Once the services are advertised by any device, those services need
to be verified using commissioner. CORE RD provides a standard
procedure to interact with commissioner, where commissioner acts like
a client device to look up and verify the advertised services. Once
the commissioner verifies the pre-registered services, commissioner
can put some policy rules on services hosted by devices for resource
control. These rules defined on (1) how to access the services either
with other constrained devices or client devices, and (2) on
operational instructions.
Architecture is defined to authenticate and authorize client requests
for a resource on a server using logical entities such as client(C),
client authorization manager (CAM), server(S), and server
authorization manager (SAM) [draft-gerdes-ace-actors]. The main goal
of delegated CoAP authentication and authorization framework (DCAF)

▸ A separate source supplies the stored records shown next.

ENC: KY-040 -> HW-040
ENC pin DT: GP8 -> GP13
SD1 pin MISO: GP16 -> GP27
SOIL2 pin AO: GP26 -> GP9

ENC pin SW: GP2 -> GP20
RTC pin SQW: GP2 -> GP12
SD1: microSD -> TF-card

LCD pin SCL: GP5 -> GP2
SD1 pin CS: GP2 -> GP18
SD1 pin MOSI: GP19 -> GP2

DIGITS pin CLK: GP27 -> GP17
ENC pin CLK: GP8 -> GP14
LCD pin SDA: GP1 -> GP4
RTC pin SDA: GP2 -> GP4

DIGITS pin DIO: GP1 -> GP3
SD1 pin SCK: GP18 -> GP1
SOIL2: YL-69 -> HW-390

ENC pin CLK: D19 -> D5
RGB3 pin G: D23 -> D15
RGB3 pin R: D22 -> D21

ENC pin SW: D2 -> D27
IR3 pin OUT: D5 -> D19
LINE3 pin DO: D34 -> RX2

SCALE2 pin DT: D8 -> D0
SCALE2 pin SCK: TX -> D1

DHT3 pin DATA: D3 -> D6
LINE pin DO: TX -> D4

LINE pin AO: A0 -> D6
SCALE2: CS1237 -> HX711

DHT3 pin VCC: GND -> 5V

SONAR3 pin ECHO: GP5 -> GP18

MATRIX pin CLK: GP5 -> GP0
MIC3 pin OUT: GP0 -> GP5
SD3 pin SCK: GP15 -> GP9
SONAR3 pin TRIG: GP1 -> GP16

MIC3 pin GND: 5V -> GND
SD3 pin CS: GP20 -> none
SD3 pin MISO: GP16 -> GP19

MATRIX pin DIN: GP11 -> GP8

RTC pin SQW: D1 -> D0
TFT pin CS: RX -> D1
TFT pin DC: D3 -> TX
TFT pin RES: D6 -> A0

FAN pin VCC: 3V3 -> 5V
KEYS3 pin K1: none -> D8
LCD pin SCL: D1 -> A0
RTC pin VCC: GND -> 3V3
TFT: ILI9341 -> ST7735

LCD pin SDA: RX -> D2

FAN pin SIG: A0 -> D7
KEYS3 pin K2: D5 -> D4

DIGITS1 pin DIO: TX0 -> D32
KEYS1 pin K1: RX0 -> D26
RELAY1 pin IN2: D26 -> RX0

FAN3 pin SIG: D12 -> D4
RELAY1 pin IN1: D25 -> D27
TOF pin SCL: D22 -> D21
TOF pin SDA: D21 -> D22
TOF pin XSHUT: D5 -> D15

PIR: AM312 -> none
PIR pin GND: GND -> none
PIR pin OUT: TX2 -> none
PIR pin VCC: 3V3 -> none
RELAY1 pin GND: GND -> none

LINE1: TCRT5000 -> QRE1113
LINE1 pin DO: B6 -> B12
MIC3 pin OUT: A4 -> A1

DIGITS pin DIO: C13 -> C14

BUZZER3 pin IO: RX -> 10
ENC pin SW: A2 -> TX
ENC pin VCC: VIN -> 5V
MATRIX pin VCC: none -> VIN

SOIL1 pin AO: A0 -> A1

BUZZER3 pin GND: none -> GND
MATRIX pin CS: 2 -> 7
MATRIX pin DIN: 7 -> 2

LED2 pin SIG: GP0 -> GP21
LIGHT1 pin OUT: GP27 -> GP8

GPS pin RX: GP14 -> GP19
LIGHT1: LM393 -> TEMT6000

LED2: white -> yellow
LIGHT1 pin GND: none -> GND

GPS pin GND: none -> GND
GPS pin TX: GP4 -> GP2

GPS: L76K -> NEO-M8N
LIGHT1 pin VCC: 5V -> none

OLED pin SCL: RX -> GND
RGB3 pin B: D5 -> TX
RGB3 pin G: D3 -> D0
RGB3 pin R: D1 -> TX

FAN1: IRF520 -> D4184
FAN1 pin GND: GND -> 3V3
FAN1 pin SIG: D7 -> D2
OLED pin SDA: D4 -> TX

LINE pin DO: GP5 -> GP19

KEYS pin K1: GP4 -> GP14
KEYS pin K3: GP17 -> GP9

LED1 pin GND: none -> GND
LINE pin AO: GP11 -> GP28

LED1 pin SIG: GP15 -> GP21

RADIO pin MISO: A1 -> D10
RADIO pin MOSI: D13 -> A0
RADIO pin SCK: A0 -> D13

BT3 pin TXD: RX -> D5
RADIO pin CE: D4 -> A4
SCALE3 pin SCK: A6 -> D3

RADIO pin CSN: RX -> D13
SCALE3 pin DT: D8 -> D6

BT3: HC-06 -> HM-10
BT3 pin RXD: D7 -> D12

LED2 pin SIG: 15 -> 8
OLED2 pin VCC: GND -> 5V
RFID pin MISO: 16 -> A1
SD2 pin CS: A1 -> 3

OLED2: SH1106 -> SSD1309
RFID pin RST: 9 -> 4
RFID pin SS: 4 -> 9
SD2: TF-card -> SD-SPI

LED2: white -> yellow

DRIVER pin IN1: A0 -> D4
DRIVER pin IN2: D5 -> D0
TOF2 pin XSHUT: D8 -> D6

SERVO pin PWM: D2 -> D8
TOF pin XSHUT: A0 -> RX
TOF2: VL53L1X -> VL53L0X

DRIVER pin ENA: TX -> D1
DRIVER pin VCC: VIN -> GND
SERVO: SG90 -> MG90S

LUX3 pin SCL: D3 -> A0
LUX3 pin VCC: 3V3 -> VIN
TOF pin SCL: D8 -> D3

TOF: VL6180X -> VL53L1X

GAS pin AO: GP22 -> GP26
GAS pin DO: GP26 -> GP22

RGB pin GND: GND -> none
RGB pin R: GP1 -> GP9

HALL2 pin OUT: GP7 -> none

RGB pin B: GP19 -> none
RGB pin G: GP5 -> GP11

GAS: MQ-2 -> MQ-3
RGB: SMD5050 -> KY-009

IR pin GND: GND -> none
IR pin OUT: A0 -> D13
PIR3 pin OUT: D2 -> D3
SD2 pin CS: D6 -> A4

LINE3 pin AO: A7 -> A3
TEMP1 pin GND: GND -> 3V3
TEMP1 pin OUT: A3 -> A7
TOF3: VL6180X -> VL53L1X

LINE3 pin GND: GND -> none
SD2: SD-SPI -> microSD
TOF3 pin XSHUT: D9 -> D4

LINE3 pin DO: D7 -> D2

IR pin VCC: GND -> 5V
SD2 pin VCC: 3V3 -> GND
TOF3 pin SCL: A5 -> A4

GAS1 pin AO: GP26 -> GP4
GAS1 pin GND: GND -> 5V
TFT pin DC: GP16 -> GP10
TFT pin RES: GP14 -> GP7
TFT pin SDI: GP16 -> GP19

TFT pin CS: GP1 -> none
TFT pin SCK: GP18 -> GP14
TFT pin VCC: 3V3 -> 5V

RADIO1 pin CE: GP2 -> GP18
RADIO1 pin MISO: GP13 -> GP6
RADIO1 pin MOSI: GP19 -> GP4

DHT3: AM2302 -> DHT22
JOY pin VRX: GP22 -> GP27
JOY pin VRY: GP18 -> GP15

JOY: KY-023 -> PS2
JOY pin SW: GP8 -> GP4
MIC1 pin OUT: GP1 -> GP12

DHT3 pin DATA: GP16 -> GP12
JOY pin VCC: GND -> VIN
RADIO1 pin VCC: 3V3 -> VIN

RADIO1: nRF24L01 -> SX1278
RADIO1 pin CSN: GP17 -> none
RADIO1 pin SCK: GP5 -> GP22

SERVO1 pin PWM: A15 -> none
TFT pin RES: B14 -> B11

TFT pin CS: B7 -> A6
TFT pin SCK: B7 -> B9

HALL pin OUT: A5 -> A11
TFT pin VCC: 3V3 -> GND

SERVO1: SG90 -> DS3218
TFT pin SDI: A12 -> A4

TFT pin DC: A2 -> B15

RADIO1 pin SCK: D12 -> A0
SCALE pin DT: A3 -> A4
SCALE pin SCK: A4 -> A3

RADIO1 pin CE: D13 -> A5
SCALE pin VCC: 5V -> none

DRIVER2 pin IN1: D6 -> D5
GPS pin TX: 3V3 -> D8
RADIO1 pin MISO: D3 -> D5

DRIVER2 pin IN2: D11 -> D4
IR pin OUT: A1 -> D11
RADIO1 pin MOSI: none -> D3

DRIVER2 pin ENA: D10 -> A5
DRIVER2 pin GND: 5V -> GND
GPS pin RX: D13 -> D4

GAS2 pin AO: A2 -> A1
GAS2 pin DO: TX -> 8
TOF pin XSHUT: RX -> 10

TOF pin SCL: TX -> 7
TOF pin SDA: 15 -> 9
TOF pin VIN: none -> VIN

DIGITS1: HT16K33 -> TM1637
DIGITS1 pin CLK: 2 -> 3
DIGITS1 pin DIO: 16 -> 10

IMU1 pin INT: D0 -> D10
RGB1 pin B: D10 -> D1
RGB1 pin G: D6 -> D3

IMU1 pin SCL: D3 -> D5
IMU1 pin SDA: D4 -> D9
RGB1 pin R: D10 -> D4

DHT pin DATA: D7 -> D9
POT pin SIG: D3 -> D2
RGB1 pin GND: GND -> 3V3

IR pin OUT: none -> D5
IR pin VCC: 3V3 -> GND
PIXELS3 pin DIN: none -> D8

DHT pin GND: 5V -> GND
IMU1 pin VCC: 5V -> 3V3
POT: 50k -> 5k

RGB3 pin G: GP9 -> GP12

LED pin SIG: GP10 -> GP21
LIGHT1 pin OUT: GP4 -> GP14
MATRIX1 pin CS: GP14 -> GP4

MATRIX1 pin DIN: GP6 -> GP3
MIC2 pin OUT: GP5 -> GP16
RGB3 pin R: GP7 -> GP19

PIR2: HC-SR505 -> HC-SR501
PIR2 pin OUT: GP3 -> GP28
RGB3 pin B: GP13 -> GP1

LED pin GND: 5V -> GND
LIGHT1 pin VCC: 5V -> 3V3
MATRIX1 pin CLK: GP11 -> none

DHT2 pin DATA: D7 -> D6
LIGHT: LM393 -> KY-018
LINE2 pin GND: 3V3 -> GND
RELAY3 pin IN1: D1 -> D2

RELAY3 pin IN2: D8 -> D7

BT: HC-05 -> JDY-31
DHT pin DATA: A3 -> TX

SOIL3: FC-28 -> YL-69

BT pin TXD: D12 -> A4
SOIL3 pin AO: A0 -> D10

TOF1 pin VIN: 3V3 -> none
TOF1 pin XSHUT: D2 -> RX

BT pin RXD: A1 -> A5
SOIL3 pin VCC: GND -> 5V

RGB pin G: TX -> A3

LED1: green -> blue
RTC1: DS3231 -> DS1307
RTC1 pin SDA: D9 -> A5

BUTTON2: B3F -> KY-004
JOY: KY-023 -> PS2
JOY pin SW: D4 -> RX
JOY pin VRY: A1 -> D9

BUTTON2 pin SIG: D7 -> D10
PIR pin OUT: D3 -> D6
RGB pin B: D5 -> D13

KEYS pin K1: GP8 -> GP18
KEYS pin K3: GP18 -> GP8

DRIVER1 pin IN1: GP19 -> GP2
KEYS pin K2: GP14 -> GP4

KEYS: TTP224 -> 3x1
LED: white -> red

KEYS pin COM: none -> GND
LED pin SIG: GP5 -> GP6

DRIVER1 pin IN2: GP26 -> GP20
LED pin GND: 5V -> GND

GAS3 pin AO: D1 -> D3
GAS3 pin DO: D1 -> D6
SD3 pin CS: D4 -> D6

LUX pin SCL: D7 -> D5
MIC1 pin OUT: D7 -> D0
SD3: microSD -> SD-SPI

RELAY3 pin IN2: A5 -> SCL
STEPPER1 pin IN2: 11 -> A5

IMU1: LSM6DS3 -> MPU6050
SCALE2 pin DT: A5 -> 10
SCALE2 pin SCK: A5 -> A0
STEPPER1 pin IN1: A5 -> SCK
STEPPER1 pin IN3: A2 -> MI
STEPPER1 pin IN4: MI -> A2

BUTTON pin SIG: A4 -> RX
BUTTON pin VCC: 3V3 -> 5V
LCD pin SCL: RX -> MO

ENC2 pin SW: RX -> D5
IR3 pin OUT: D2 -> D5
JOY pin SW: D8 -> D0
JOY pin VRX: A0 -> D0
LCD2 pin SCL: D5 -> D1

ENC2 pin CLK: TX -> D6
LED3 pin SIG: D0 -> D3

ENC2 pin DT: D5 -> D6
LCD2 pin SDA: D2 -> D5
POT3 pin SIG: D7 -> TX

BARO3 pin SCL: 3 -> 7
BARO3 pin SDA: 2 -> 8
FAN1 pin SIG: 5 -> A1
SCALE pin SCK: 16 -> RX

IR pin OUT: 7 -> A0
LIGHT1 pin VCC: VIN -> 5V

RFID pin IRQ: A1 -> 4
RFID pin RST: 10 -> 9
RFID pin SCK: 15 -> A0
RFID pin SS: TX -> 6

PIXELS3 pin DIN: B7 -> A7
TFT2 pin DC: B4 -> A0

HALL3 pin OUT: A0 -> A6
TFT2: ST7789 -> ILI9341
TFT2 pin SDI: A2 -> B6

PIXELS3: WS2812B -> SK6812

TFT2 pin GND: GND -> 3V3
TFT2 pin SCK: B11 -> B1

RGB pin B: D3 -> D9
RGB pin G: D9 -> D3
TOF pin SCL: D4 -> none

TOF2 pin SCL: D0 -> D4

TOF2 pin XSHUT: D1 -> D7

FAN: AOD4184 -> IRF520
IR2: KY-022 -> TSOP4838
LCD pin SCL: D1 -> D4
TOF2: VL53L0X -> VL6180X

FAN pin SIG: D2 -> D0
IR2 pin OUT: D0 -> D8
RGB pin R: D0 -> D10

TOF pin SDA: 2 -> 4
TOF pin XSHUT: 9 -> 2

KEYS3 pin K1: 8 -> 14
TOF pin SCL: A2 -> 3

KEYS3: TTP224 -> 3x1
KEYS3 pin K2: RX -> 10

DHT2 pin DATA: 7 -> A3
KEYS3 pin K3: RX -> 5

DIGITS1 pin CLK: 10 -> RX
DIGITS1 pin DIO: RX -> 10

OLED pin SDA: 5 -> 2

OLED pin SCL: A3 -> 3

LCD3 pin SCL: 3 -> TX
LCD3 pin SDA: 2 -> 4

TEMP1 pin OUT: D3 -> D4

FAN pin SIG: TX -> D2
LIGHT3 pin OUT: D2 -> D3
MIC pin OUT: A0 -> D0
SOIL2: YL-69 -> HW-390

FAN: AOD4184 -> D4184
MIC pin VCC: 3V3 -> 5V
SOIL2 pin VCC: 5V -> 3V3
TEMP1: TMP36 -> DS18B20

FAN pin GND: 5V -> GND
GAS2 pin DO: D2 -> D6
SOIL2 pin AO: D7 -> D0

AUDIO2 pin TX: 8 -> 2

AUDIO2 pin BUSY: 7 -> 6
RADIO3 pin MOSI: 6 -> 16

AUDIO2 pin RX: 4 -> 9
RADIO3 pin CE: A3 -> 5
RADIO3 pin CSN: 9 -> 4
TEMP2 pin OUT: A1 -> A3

is the setup of a datagram transport layer security channel between
two nodes to securely transmit authorization tickets [draft-gerdes-
core-dcaf-authorize]. The CAM sends an access request message on
behalf of client by embedding requested permissions in client
authorization information (CAI) field of access request message to
SAM. A ticket grant message is sent from SAM by embedding the
permissions given from the server on a specific resource in server
authorization information (SAI) field of ticket grant message to the
client. These SAI, CAI use authorization information format (AIF)
that describes the permissions requested from access request in a
ticket request, where the underlying access control model will be
that of an access matrix, which gives a set of permissions for each
possible combination of a subject and an object [draft-bormann-core-
ace-aif]. This simple information model also doesn't allow
conditional access (e.g.,"resource /s/tempC is accessible only if
client belongs to group1 and does not belong to group2").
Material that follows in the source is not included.